Paul Wallace

Personal information
- Full name: Paul Wallace
- Born: 4 May 1962 (age 64) Derry, Northern Ireland
- Batting: Right-handed
- Bowling: Left-arm fast-medium
- Role: Bowler

Domestic team information
- 1988: Ireland

Career statistics
| Competition | First-class |
| Matches | 1 |
| Runs scored | 0 |
| Batting average | 0.00 |
| 100s/50s | 0/0 |
| Top score | 0 |
| Balls bowled | 150 |
| Wickets | 2 |
| Bowling average | 45.50 |
| 5 wickets in innings | 0 |
| 10 wickets in match | 0 |
| Best bowling | 2/91 |
| Catches/stumpings | 0/– |
- Source: Cricinfo, 26 October 2018

= Paul Wallace (Irish cricketer) =

Irish cricketer

Paul Wallace (born 4 May 1962) is a former Irish first-class cricketer.
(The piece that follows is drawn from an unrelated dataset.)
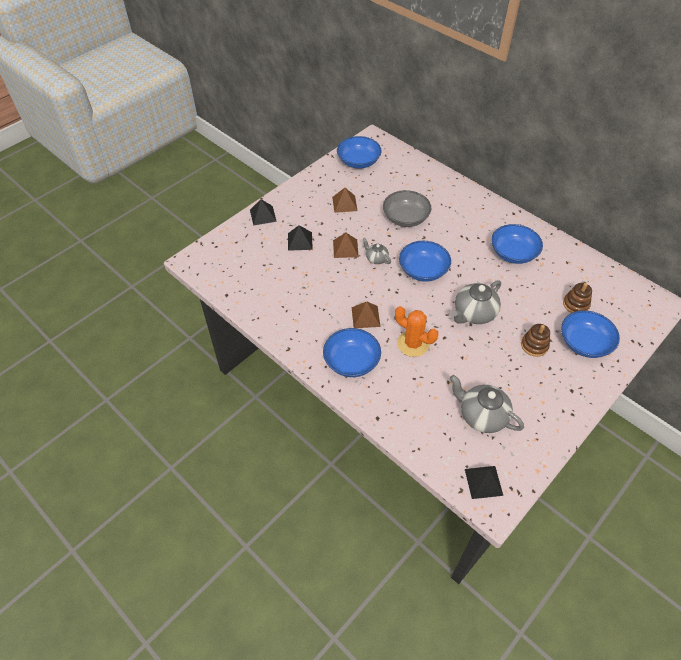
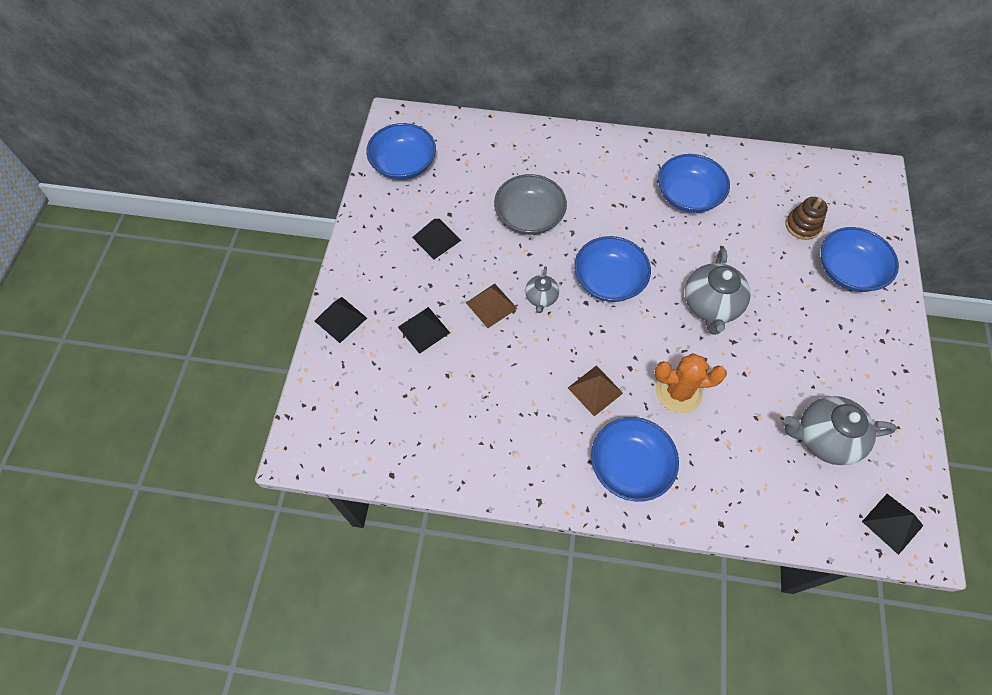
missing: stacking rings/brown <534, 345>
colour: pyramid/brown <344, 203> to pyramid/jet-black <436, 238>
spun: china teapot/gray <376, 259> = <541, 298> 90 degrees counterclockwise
Wallace was born at Derry and educated at Templemore Secondary School. Playing club cricket for St Johnston and Brigade Cricket Club, Wallace made a single appearance in first-class cricket for Ireland against Scotland at Dumfries in 1988. Bowling with his left-arm fast-medium, Wallace took the wickets of David Snodgrass and Jack Ker in Scotland's first-innings, ending with figures of 2/91 from 25 overs. With the bat, he was dismissed without scoring in Ireland's first-innings be James Govan, and when asked to follow-on, he was again dismissed by the same bowler without scoring. He did not feature for Ireland again after this match. Outside of cricket, Wallace owns a conservatory installation company.